そんな話を聞かされて、石の卵から生まれた黒いクー・シーは嫌な記憶を思い出してしまっていた。

「あそこへは行きません。それはギード様も約束して下さいました」

偽物の契約書だったが、ケット・シーの長老はちゃんと契約には応じたのだ。

どんな理由があったとしても、二度とあの村には戻らなくていいと。

「じゃあ、どこで修行させればいいのだ。人化もできない妖精など」

200年ぐらい前に起きた妖精族と人族との大戦の影響で、妖精族はそのほとんどが姿を消している。

人族を避けて集落を形成していると確認されているのは、ケット・シー族とエルフ族くらいのものだ。

「エルフ!、いいんじゃないでしょうか?」

父親である墓守りのクー・シーが顔を上げる。

「む、そうだな。
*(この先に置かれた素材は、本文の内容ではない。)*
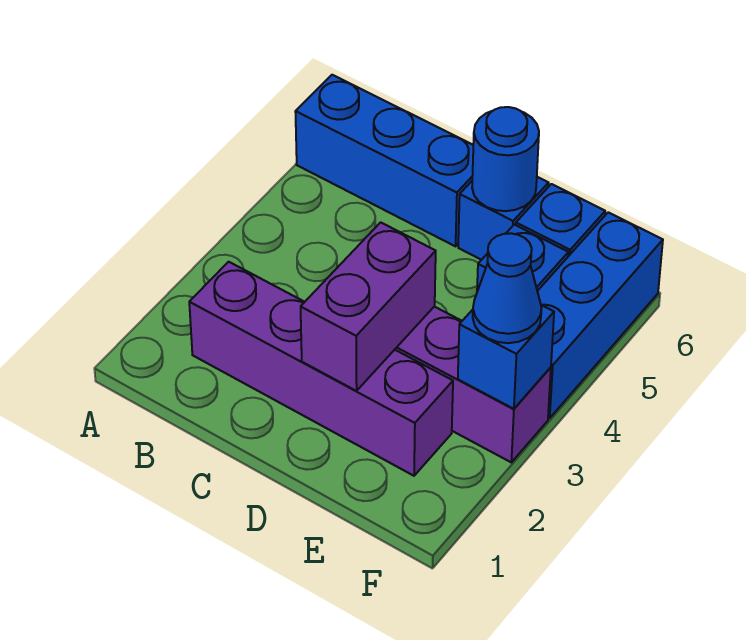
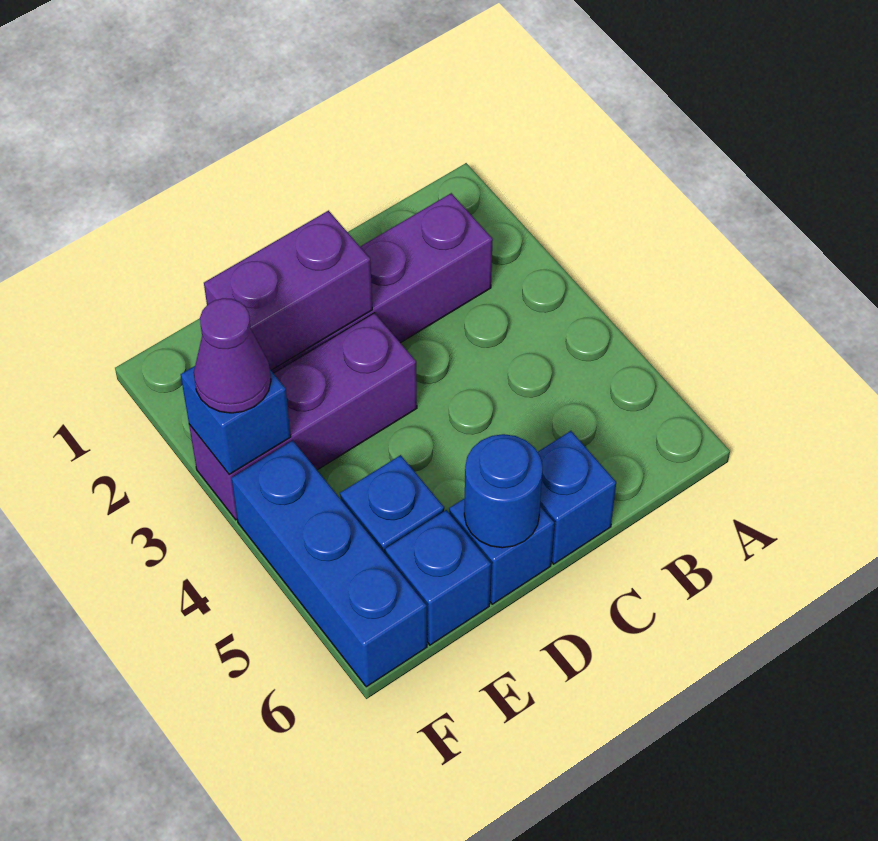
blue brick A6:C6 level 1 -> blue brick C6 level 1
purple brick D2:D3 level 2 -> purple brick D2:E2 level 2
blue cone F3 level 3 -> purple cone F3 level 3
いいだろう。では森の守護者殿に一言お伝えしておこう」

ズメイが早く肩の荷を降ろしたいのか、すぐに手配を始めた。


 それから三日後、エルフの森の最深部の、そのまた奥にある聖域と呼ばれる場所。

ズメイに飛ばされた黒いクー・シーがいた。

目の前の、巨大な老木をぽかんと見上げている。

「ほっほっほ、お前がギードの眷属になりたいというクー・シーかな」

老木の精霊が枝葉を揺らしながら話しかけてくる。

「あ、はい」

「ふむ、珍しいのお。ケット・シーの血を受け継いだクー・シーとは」

「僕はただのクー・シーです!」

ぶぅっと不満げな顔をする黒い犬を前に、聖域の守護者である老木の精霊は笑う。

「気づいていないのであろうが、そのケットの血のおかげで、お前はギードに近くなれたのだろうよ」

クー・シーは首をかしげるばかりである。

 妖精というのは精霊に非常に近く、感情を隠すことが難しい。

しかし例外もある。それが、妖精族の中でも知恵の種族であるケット・シーなのだ。彼らは相手が同族であろうと感情を隠すことができる。

(腹黒といわれるギードの眷属になるには、腹芸ぐらいできる者でなければな)

「ねえ、木のじいちゃん。ここに入っていいの?」

「ああ、かまわぬよ」

とりあえず、その木の根元にある、ギードが昔住んでいた木のウロに寝泊まりすることが許可された。

 後日、薬の素材の採集に来た風の精霊リンに見られ、クー・シーの行動は報告されることになる。

まだ人化できない、黒い犬の姿のロキッドが住む木のウロの惨状を聞き、ギードは盛大に顔をしかめた。